The radio program previously aired on DZMM TeleRadyo, but since it was already pre-recorded, the DZMM station ID was shown instead of a shot of the booth during its air time. Eventually, it was replaced by MMK Klasiks and is only aired on DZMM TeleRadyo.

On October 10, 2016, MMK Klasiks moved to the 1:00 PM timeslot because of the new program Headline Pilipinas, coinciding with DZMM's 30th anniversary. The next year, MMK sa DZMM moved to a later timeslot to make way for the news program. From June 19, 2017 to May 5, 2020, MMK sa DZMM aired every weekdays from 2:00 PM to 2:30 PM only on DZMM Radyo Patrol 630, and MMK Klasiks airs at 9:30 PM to 10:00 PM only on DZMM TeleRadyo.

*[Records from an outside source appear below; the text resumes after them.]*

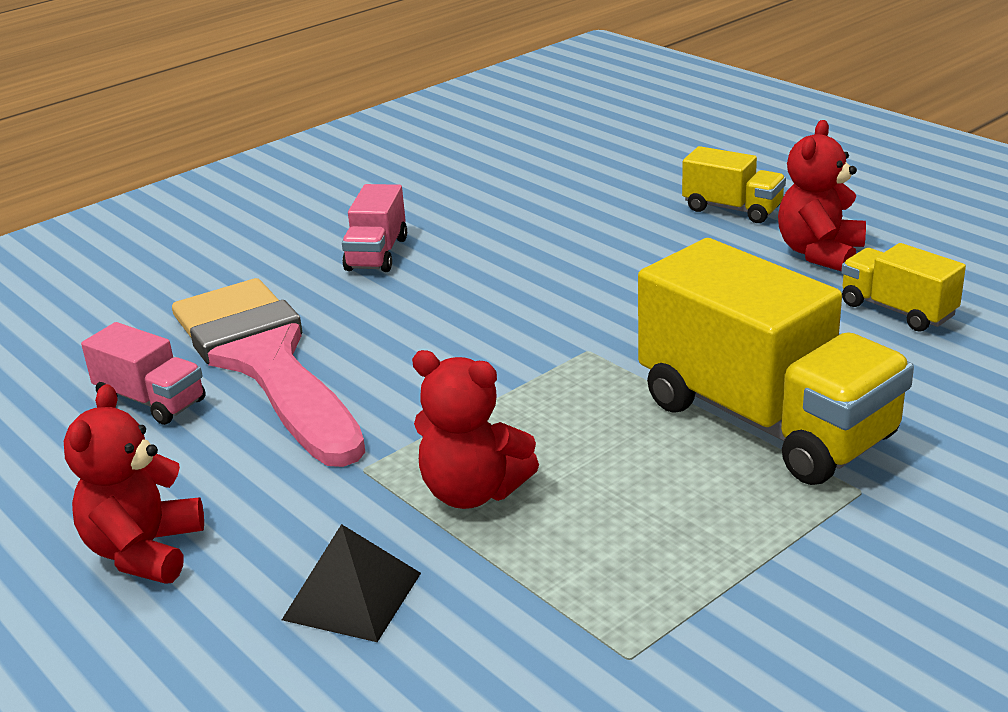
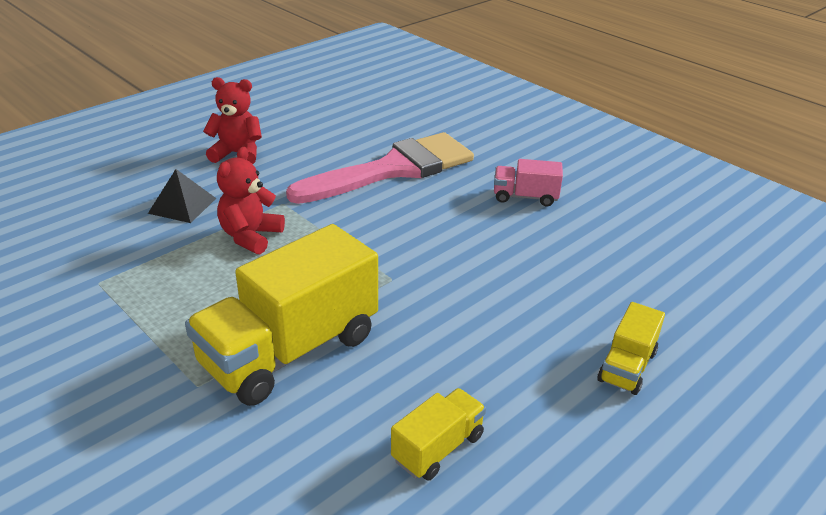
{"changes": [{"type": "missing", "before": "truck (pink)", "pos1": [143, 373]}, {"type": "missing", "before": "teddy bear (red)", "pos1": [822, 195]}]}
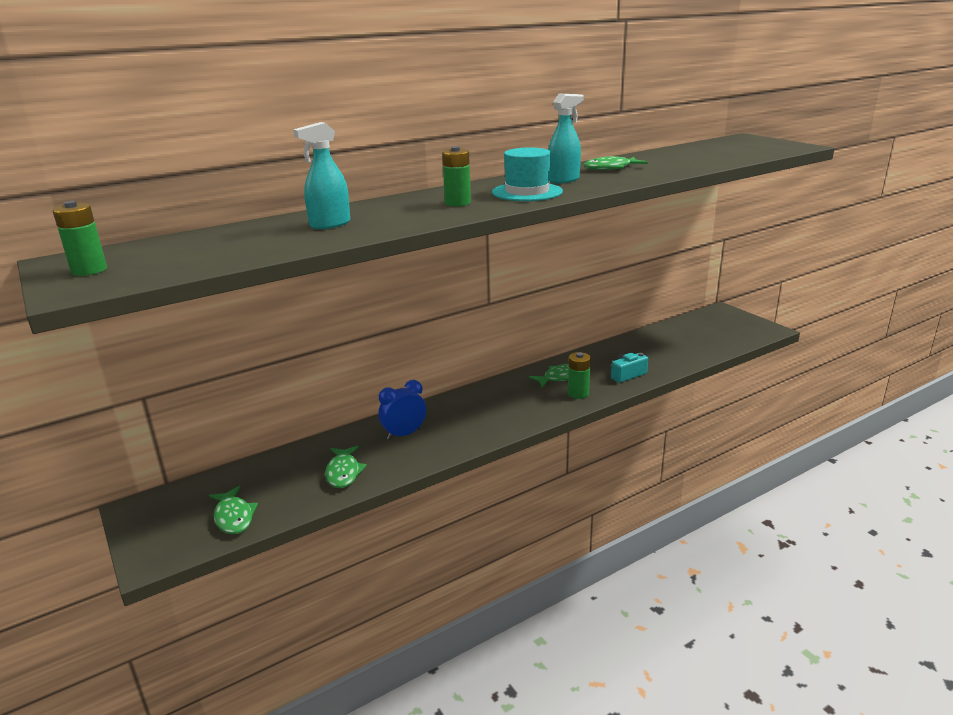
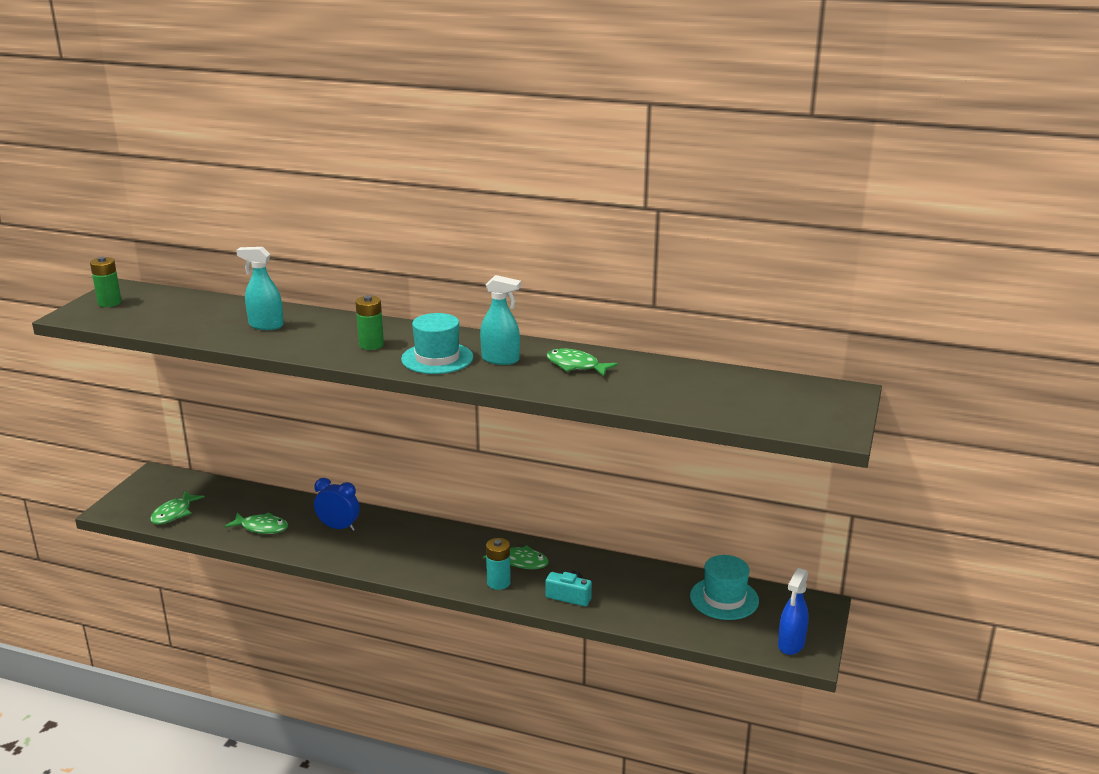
{"changes": [{"type": "spun", "before": "fish (green)", "pos1": [346, 467], "pos2": [256, 523], "turn": -120}, {"type": "colour", "before": "battery (green)", "after": "battery (turquoise)", "pos1": [579, 375], "pos2": [498, 564]}, {"type": "appeared", "after": "hat (turquoise)", "pos2": [724, 587]}, {"type": "appeared", "after": "spray bottle (blue)", "pos2": [793, 611]}]}
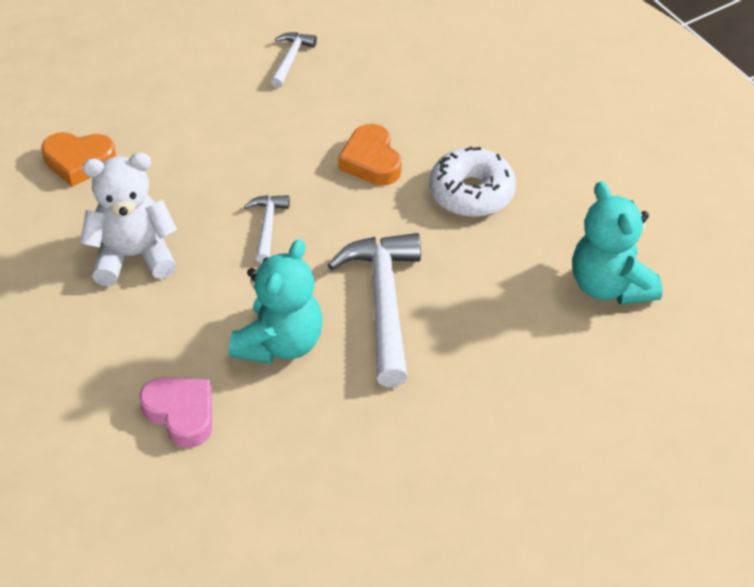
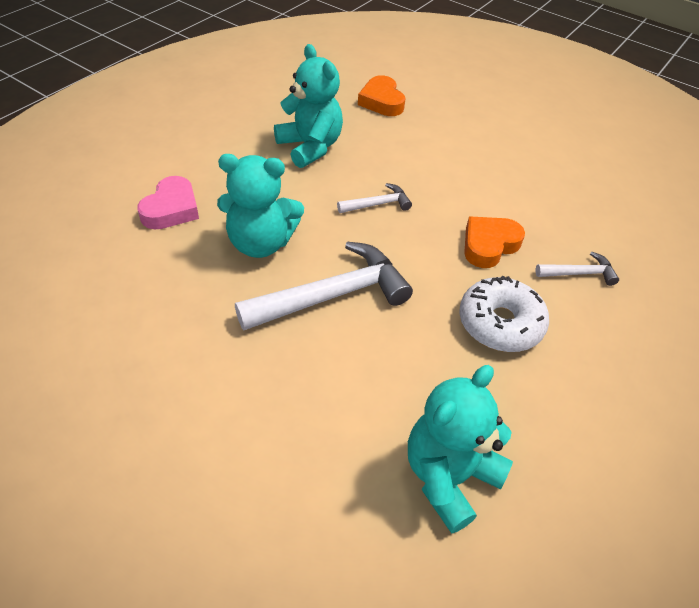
{"changes": [{"type": "colour", "before": "teddy bear (white)", "after": "teddy bear (turquoise)", "pos1": [128, 219], "pos2": [308, 106]}, {"type": "relocated", "before": "hammer (white)", "pos1": [293, 60], "pos2": [577, 269]}]}
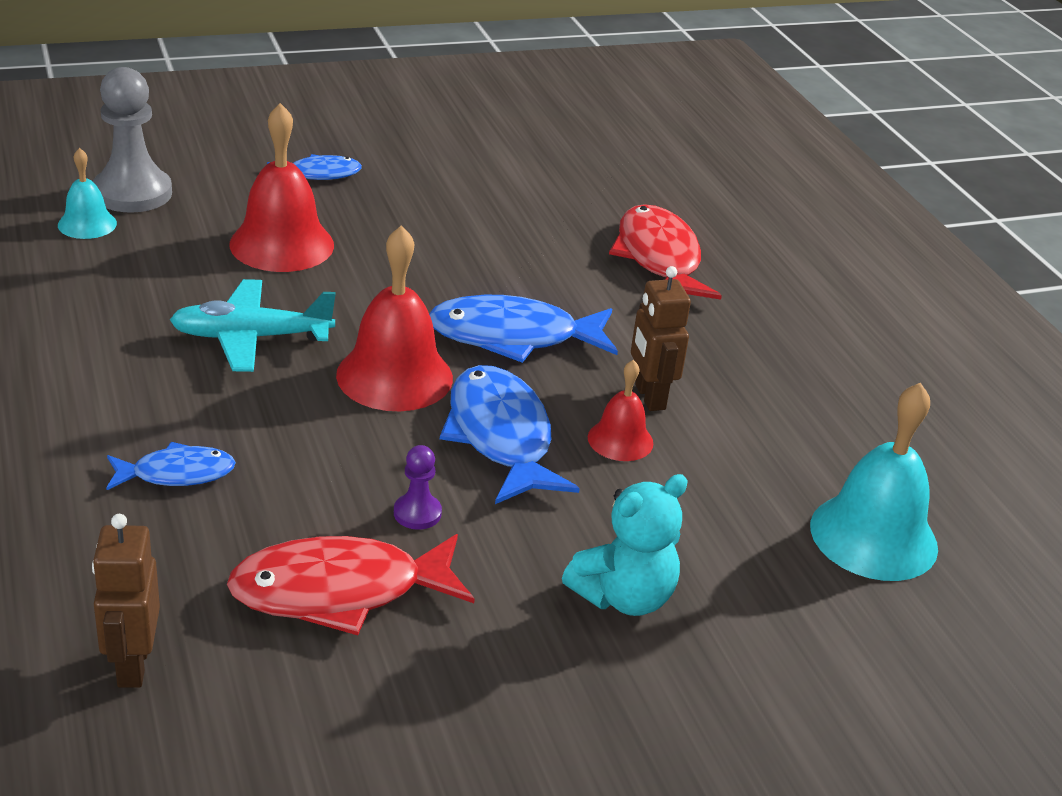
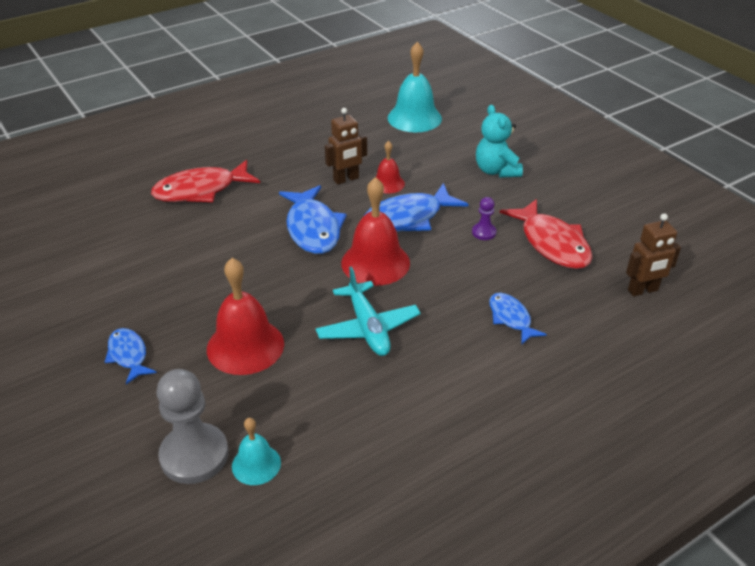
{"changes": [{"type": "spun", "before": "teddy bear (turquoise)", "pos1": [625, 545], "pos2": [499, 141], "turn": -150}]}
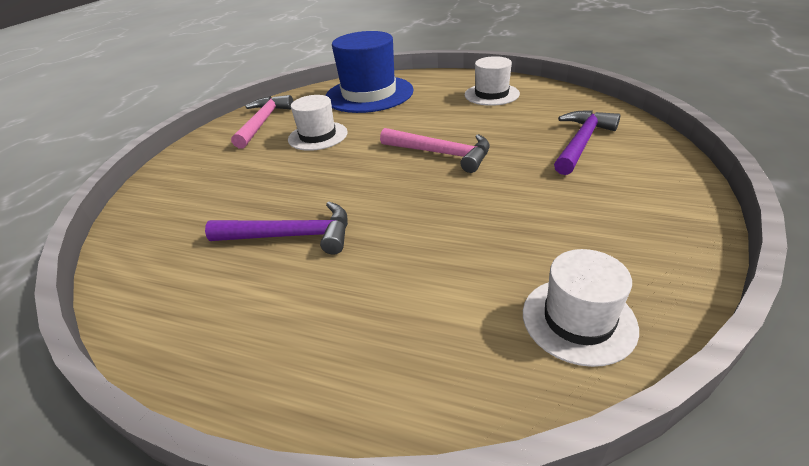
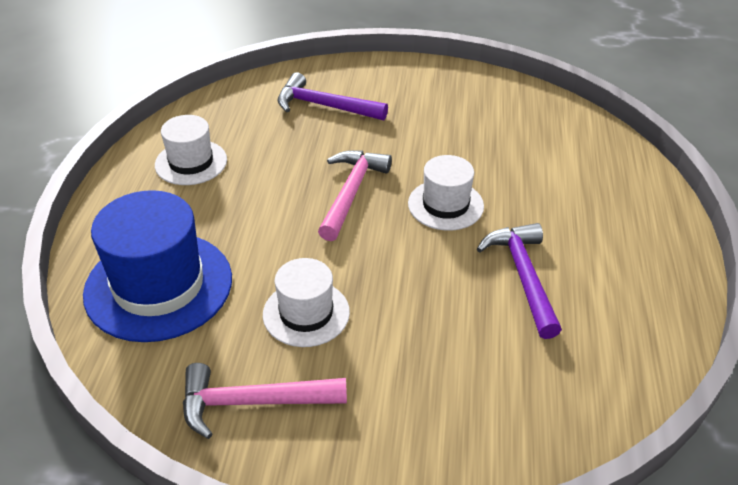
{"changes": [{"type": "relocated", "before": "hat (white)", "pos1": [581, 308], "pos2": [446, 193]}]}
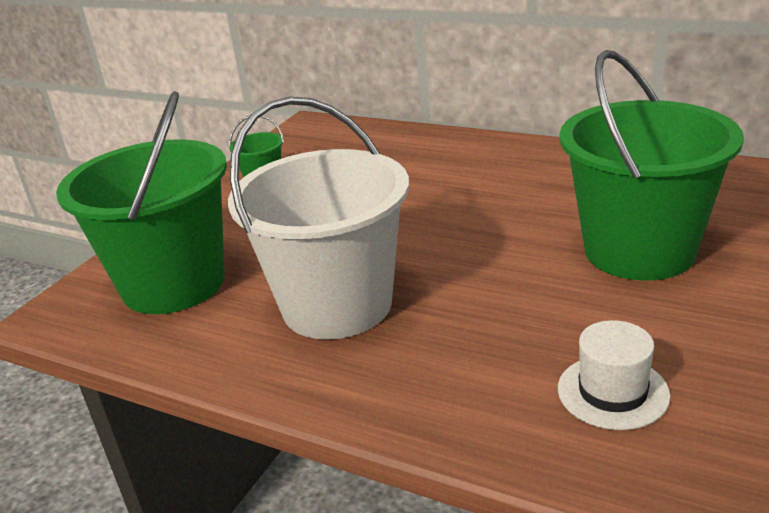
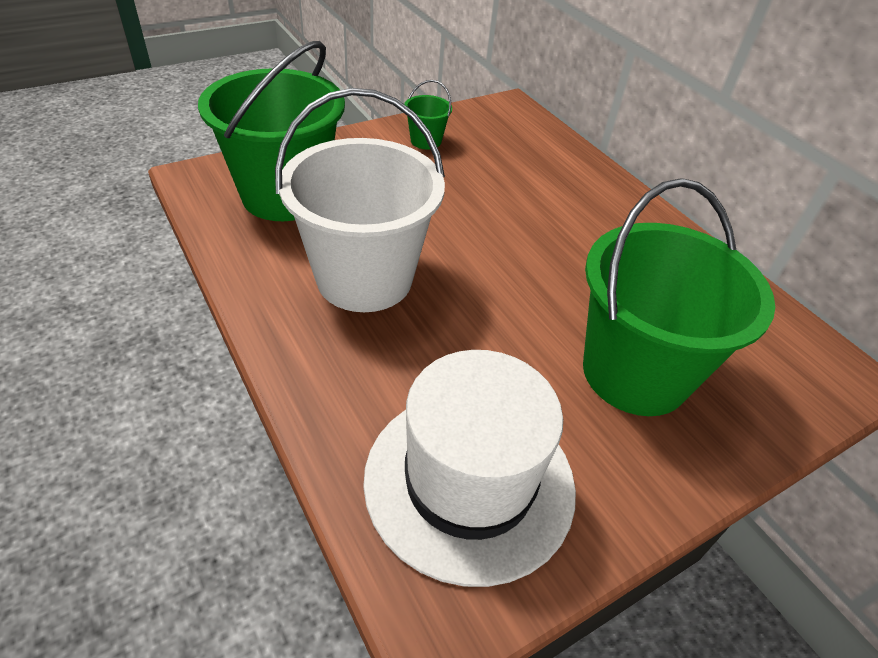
{"changes": [{"type": "size", "before": "hat (white)", "pos1": [614, 375], "pos2": [469, 468], "scale": 2.11}]}
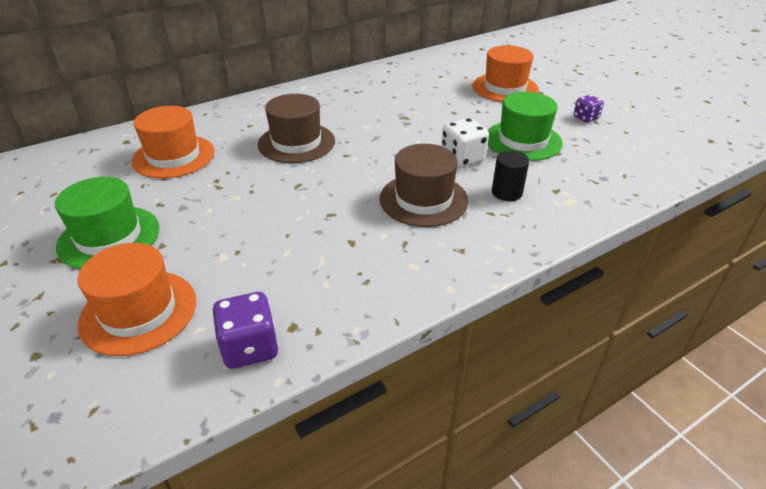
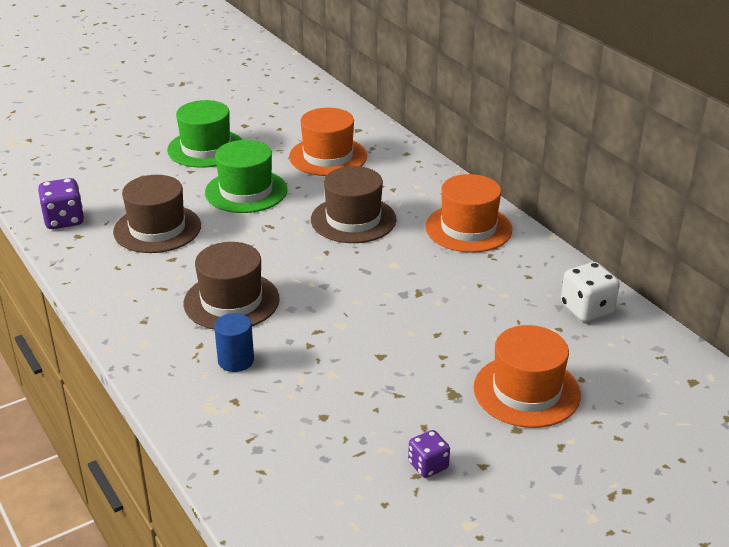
{"changes": [{"type": "relocated", "before": "hat (orange)", "pos1": [136, 299], "pos2": [468, 213]}, {"type": "relocated", "before": "dice (white)", "pos1": [465, 142], "pos2": [590, 292]}, {"type": "relocated", "before": "hat (green)", "pos1": [525, 126], "pos2": [246, 176]}, {"type": "colour", "before": "cylinder (black)", "after": "cylinder (blue)", "pos1": [510, 176], "pos2": [234, 342]}, {"type": "appeared", "after": "hat (brown)", "pos2": [157, 214]}]}
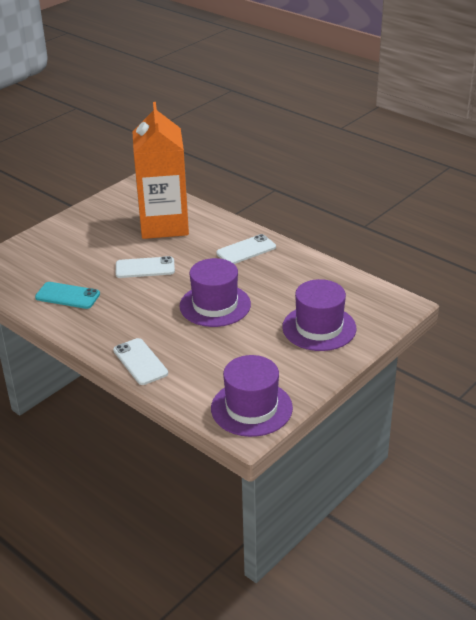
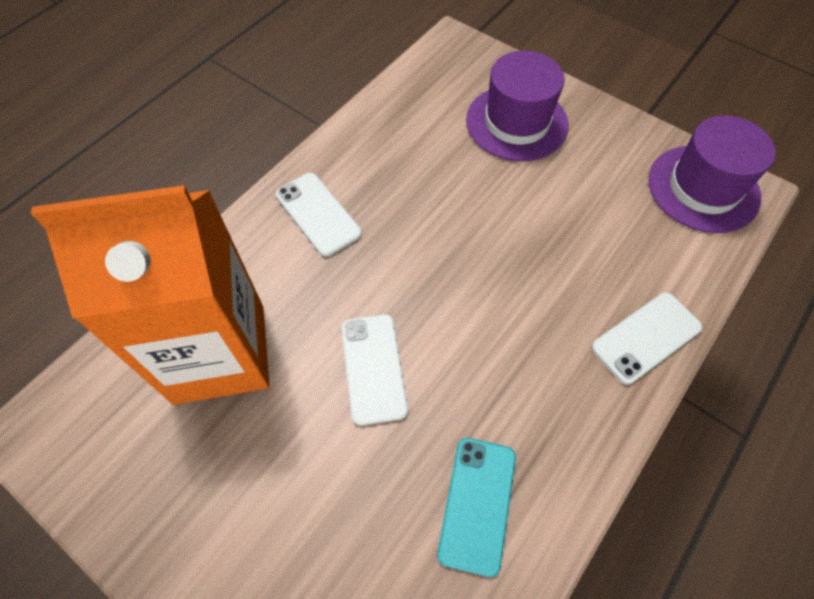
{"changes": [{"type": "missing", "before": "hat (purple)", "pos1": [215, 292]}]}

Upon the relaunch of DZMM on May 29, 2025, the program reverted to the original timeslot from 12:30 PM to 1:00 PM which airs on both DZMM Radyo Patrol 630 and DZMM TeleRadyo.

==Literary adaptations==
===Maalaala Mo Kaya Komiks===
The drama anthology also created a comic book adaptation under Bituin Komiks owned by Mango Comics and Sterling with its initial issue on March 27, 2008. The first comic series was about the life story of Philippine comedian Chokoleit with art direction of Arnel Avetria. It was adapted by Jonas Diego from the teleplay by Maribel G. Ilag. It was illustrated by Mannie Abeleda and Jim Faustino, with tones and letters by Sandy Gonzaga, and edited by Lawrence Mijares.

===Maalaala Mo Kaya Romance Paperback===
The drama anthology also has a paperback (pocketbooks) novels under ABS-CBN Publishing. The novels only feature romantic stories.